Angel Sugar

「障害回避」 第15章

前頁タイトル次頁
「どちらさまでしょうか?」
 冷静に宇都木は答える。
『こっちの名前は名乗る必要は無いな。それより、面白い話が聞きたくないか?』
 男はそう言いつつ、低い声で笑った。
「……嫌がらせでしたら、結構です」
 宇都木は気味が悪くなり、思わず受話器を下ろし、リビングを出ようとしたが、すぐさま電話のコールが鳴り響いた。
「……ですから、どちら様なんでしょうか?」
 取らなければ良いのだろうが、如月がいるのだ。もし宇都木が取らなければ向こうの部屋で如月が取るに違いない。それは避けたかった。
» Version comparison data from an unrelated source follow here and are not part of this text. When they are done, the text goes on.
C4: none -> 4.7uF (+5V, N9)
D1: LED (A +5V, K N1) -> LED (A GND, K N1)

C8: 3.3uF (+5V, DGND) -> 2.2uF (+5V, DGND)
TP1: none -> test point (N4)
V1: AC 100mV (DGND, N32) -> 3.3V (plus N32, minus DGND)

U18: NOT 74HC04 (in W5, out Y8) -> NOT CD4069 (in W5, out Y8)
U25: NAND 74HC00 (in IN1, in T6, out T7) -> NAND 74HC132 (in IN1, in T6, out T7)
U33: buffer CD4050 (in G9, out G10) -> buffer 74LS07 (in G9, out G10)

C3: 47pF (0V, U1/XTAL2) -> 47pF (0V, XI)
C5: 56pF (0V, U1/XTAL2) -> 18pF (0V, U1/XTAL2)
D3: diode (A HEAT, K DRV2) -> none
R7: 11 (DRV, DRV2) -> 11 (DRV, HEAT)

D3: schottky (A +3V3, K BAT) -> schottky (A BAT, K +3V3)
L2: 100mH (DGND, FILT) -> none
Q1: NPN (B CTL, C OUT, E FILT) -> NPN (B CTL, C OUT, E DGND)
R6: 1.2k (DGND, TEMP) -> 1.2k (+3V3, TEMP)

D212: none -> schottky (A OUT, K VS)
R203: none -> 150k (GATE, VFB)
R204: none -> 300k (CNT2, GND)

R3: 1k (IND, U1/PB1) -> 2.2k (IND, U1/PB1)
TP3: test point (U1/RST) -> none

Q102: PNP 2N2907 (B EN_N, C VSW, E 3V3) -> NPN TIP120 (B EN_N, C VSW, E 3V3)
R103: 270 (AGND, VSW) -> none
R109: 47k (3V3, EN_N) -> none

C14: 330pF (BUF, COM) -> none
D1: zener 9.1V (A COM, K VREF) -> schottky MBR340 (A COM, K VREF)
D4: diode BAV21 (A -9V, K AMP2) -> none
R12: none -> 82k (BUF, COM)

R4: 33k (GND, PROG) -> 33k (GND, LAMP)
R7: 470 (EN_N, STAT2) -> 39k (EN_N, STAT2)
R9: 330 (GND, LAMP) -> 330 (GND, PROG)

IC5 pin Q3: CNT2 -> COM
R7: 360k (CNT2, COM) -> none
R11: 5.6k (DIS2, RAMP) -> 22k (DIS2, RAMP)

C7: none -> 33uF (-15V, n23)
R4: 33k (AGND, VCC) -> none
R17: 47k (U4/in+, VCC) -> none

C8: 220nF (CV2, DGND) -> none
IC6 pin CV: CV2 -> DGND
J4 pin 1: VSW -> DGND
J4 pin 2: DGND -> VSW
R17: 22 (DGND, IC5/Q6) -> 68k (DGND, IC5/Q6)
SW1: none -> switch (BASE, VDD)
『名前は必要ないって話してるだろうが。それより、勤めていた会社、辞めたんだって?社員抹消までされてるな。あんたの家族のことが原因だろ?』
 聞いたこともない声の男が何を知っているのか分からないが、宇都木のことをよく知っているのだ。しかも、今巻き込まれている事件のことも知っている。とはいえ、相手の目的が見えない以上、下手なことは口にしない方がいいだろう。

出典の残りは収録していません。